The cloud. As mentioned above, if storing data in the cloud is appealing, you should explore the details of an SBU product’s cloud integration. Some have formal partnerships with cloud providers, while others simply provide a way to designate a cloud volume as a destination for backed-up data. How an SBU system handles the cloud option is probably an important characteristic.
Pricing, ease of use and complexity. Pricing and ease of use are two big differentiators for server-based backup solutions. Given how much they do and how some are essentially combinations of several pieces of software, they can be fairly complex in the way they operate. For some customers, ease of use can be a very important decision factor. For VARs, complexity can also be a concern as it often translates into more training for engineering people and more confusion with pricing and configuration during the sales process.
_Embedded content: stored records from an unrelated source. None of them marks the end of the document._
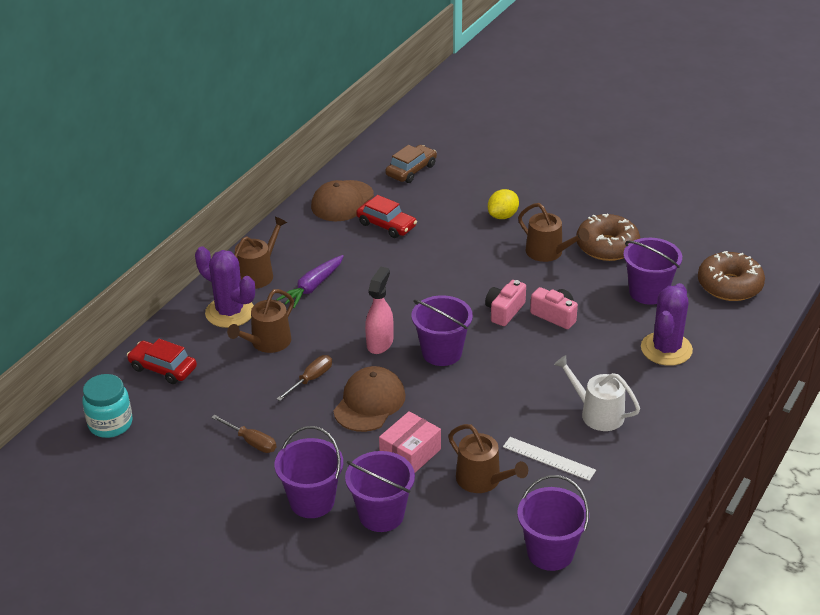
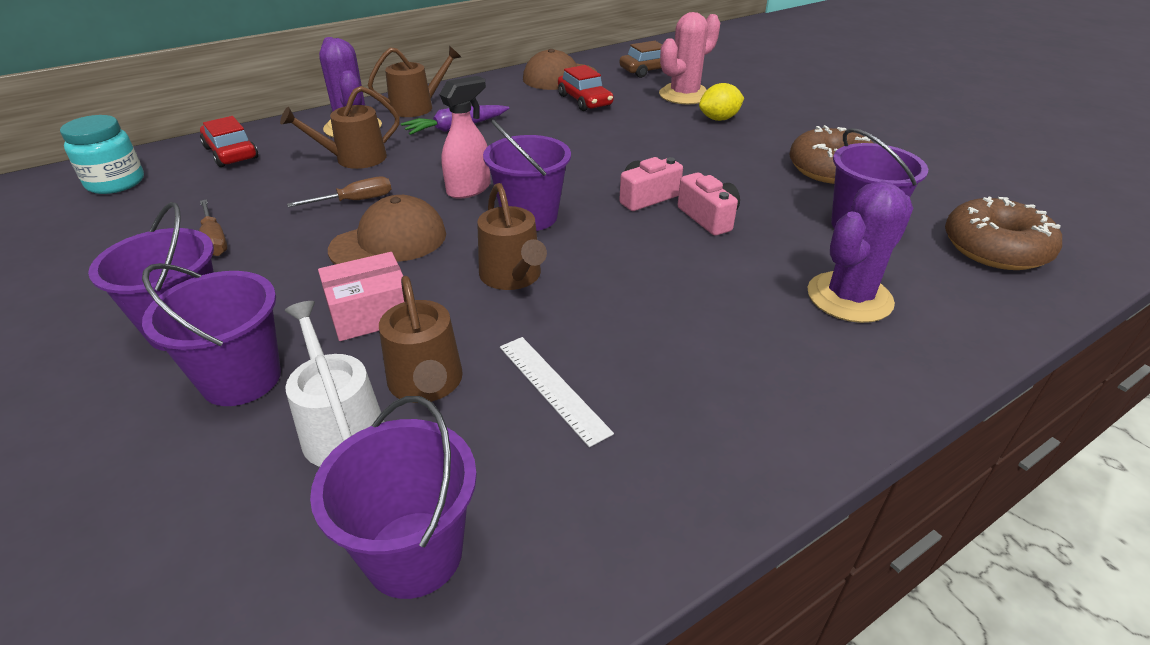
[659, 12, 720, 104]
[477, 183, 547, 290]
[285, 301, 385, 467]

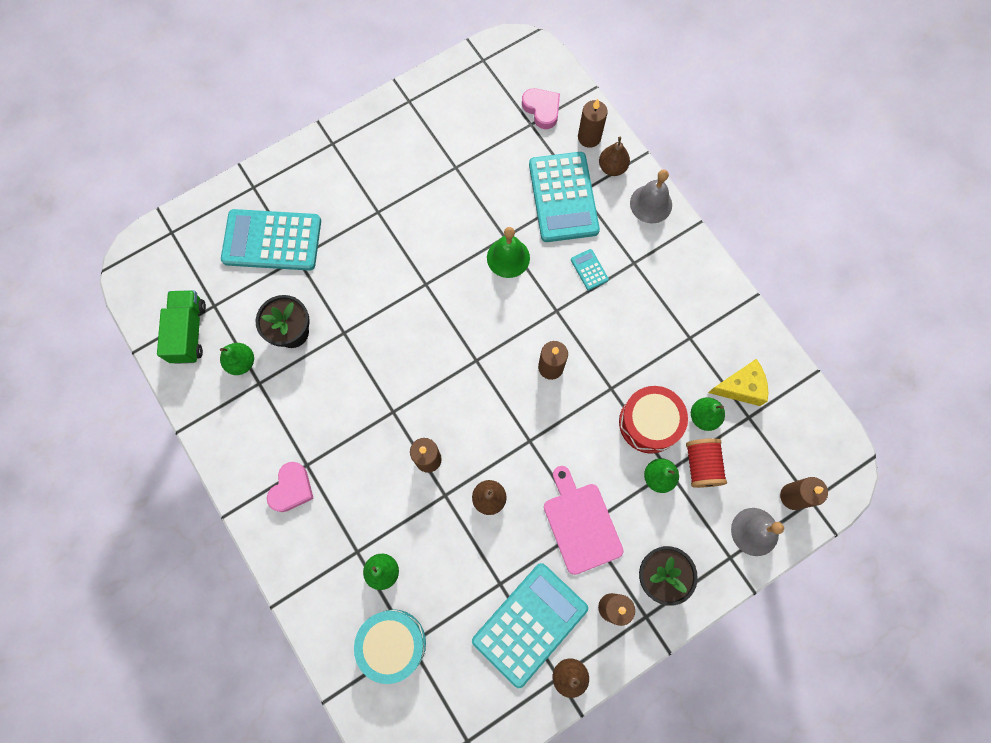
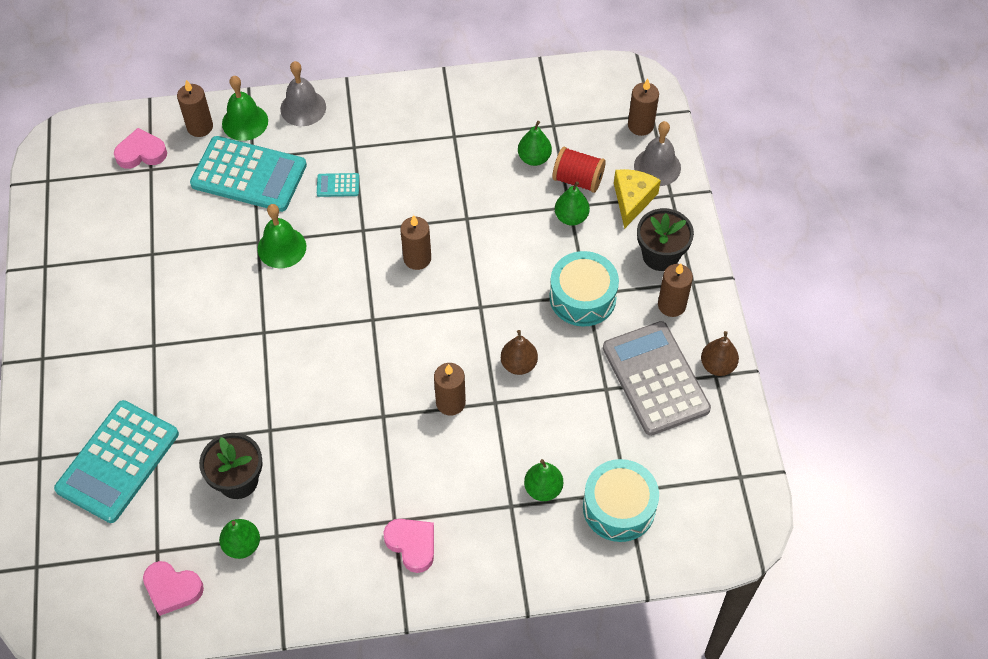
[619, 386, 688, 453] (first image)
[614, 169, 661, 229]
[143, 561, 204, 616]
[549, 251, 619, 327]
[222, 76, 268, 141]
[603, 321, 711, 436]

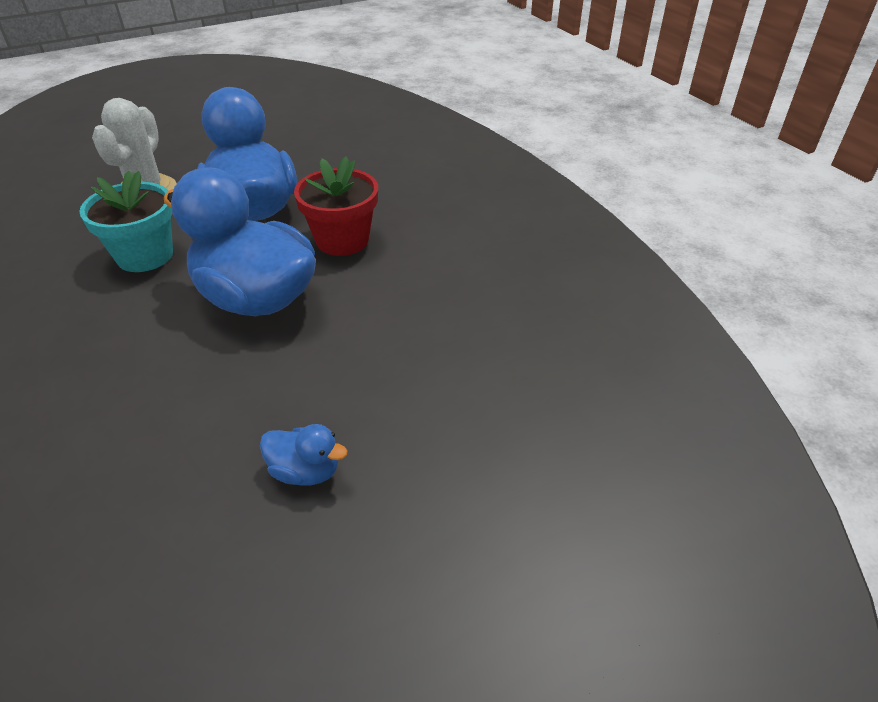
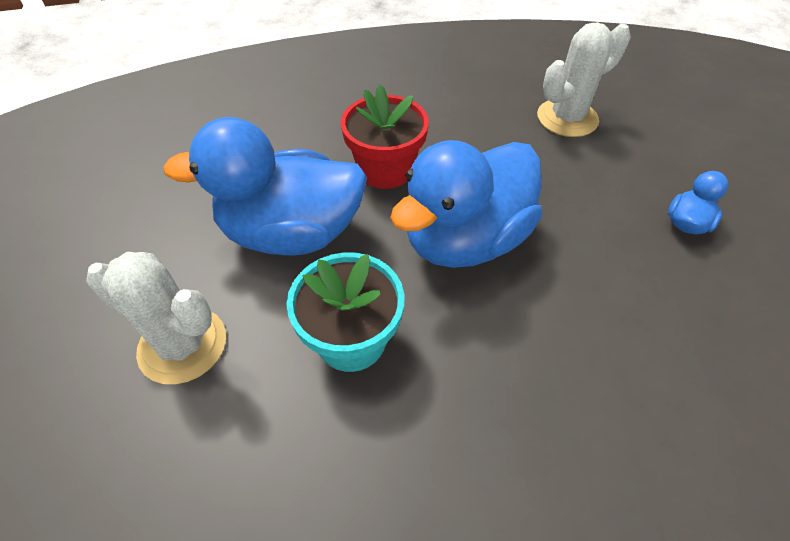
[537, 22, 631, 137]

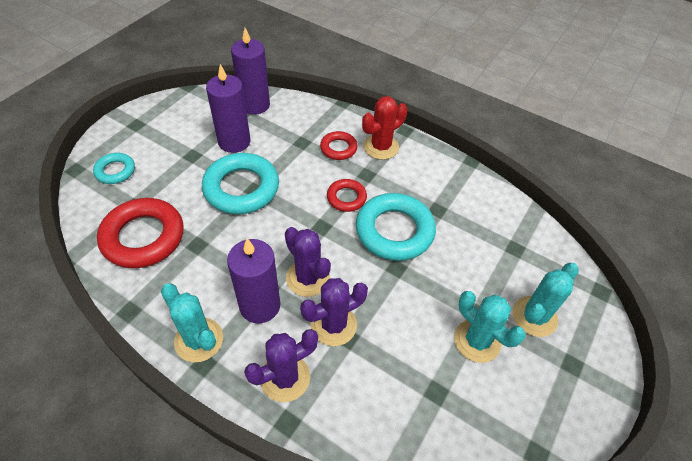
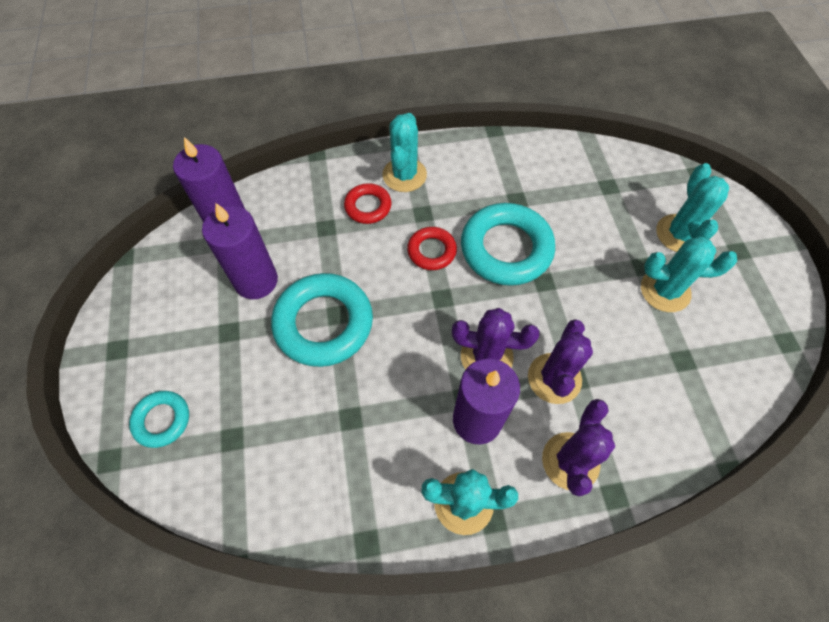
[97, 198, 183, 268] (first image)
[382, 113, 427, 192]

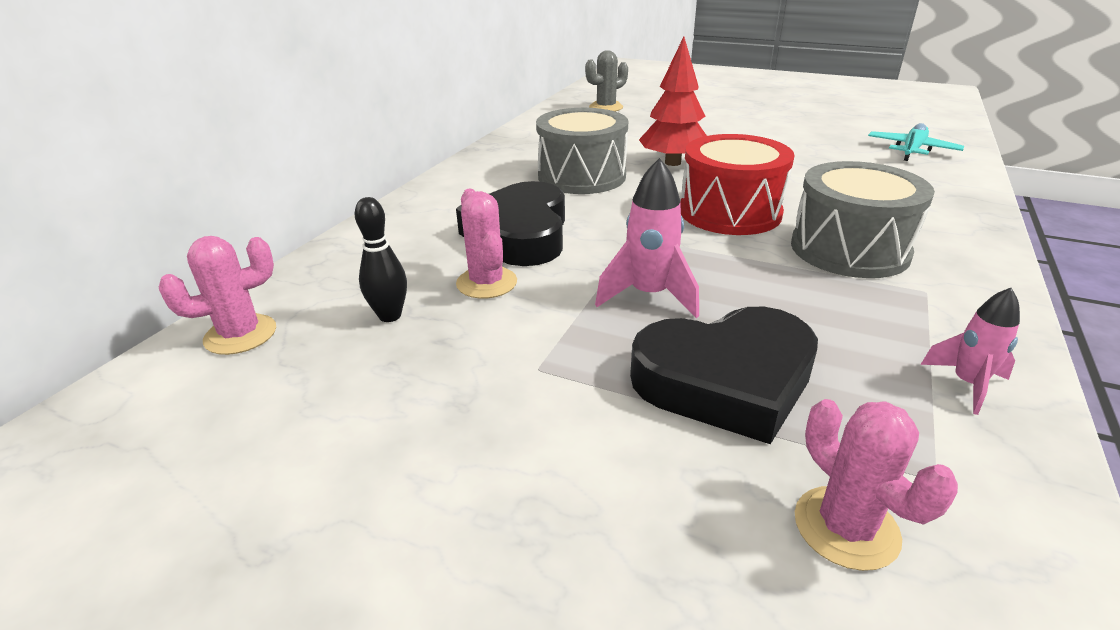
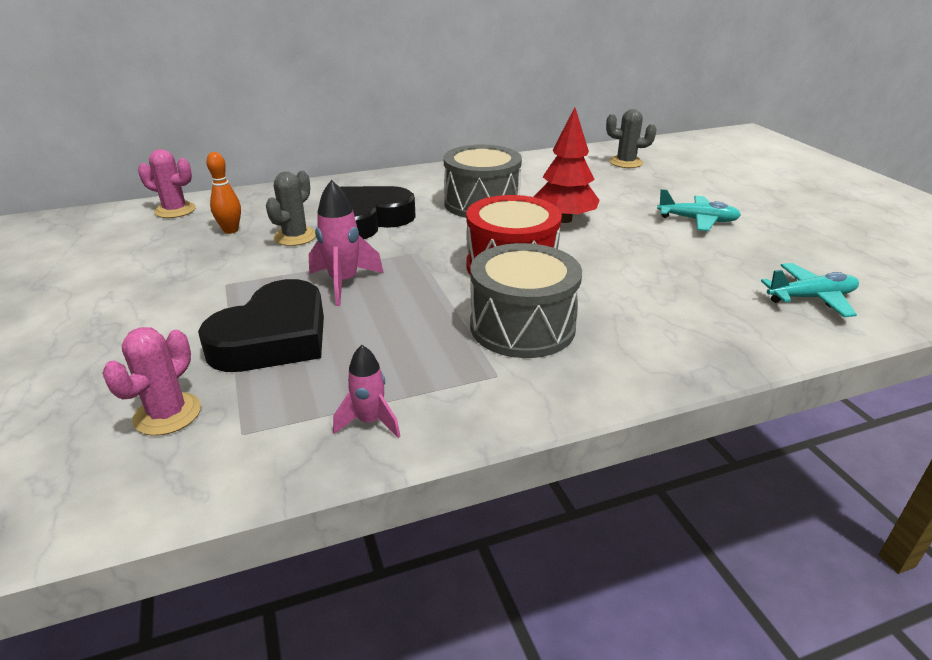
[657, 189, 741, 231]
[206, 152, 241, 234]
[266, 171, 316, 246]
[198, 279, 324, 372]

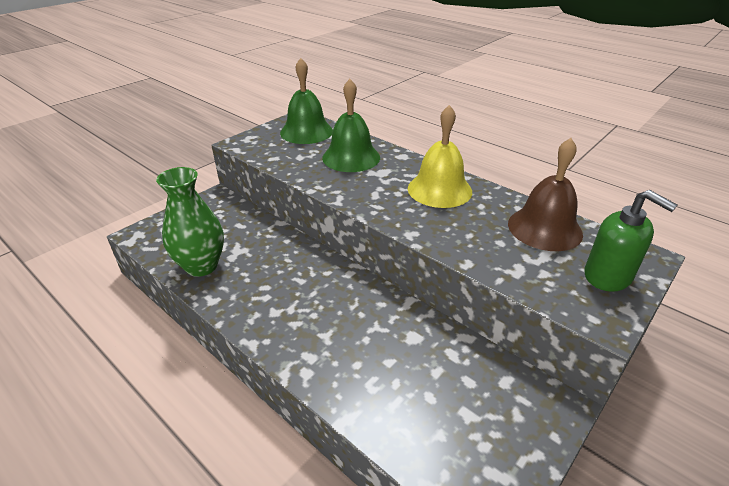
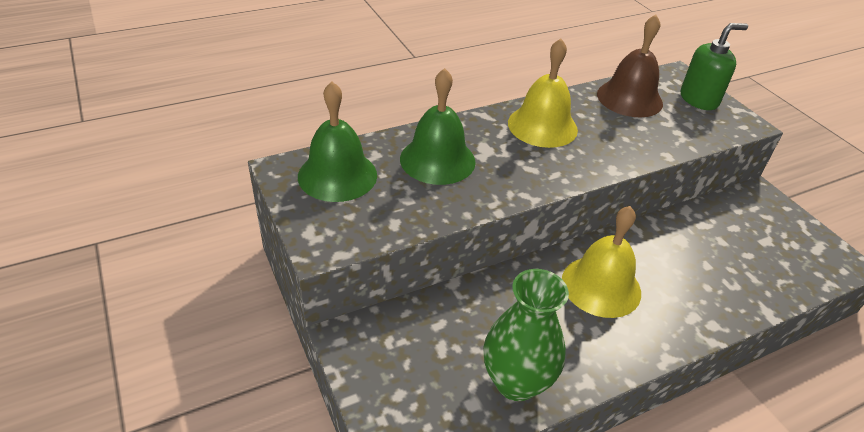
[562, 206, 641, 318]

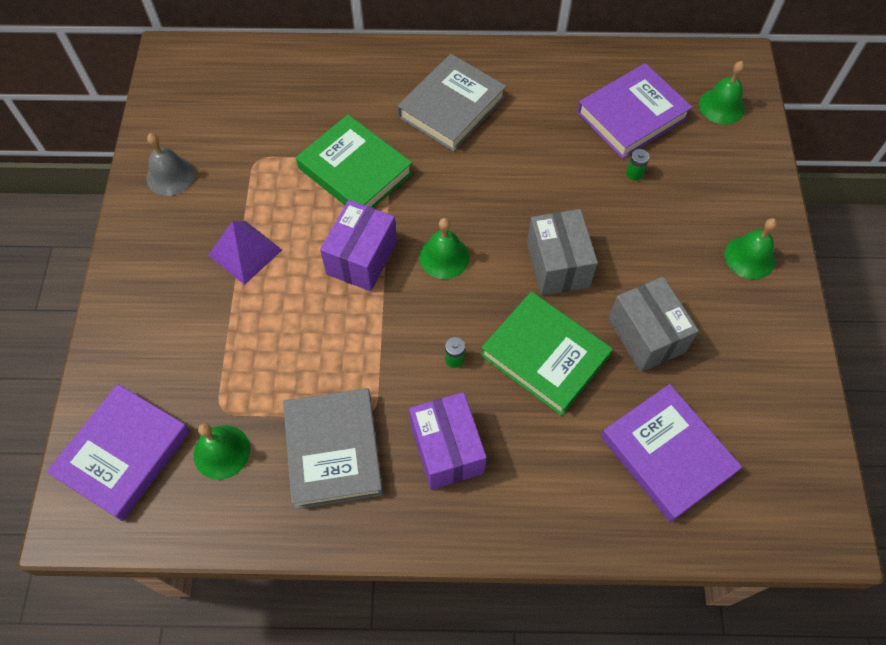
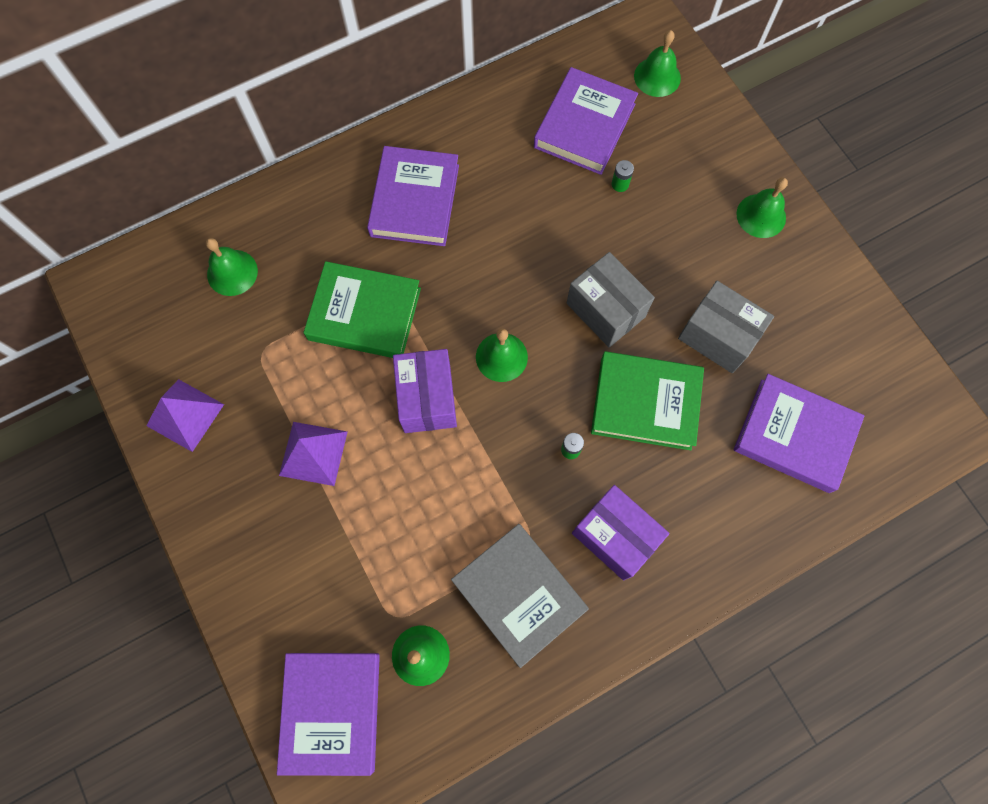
[206, 238, 258, 296]
[146, 379, 224, 452]
[367, 146, 459, 246]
When approaching a customer about an SBU product, you should take care to set realistic expectations about backup solutions in general. If the environment is appropriate for an SBU in the first place, you must be sure customers understand that the choice for them won’t be between an on-site, SBU solution that must be run and maintained by IT personnel and a solution that enables them to simply “throw data into the cloud.” As mentioned above, even pure cloud solutions typically include on-site storage and software to meet performance requirements. So customers won’t be able to completely outsource their data protection–at least not effective data protection. Also, you should examine and plan for the recovery experience accordingly, something that customers often try to ignore.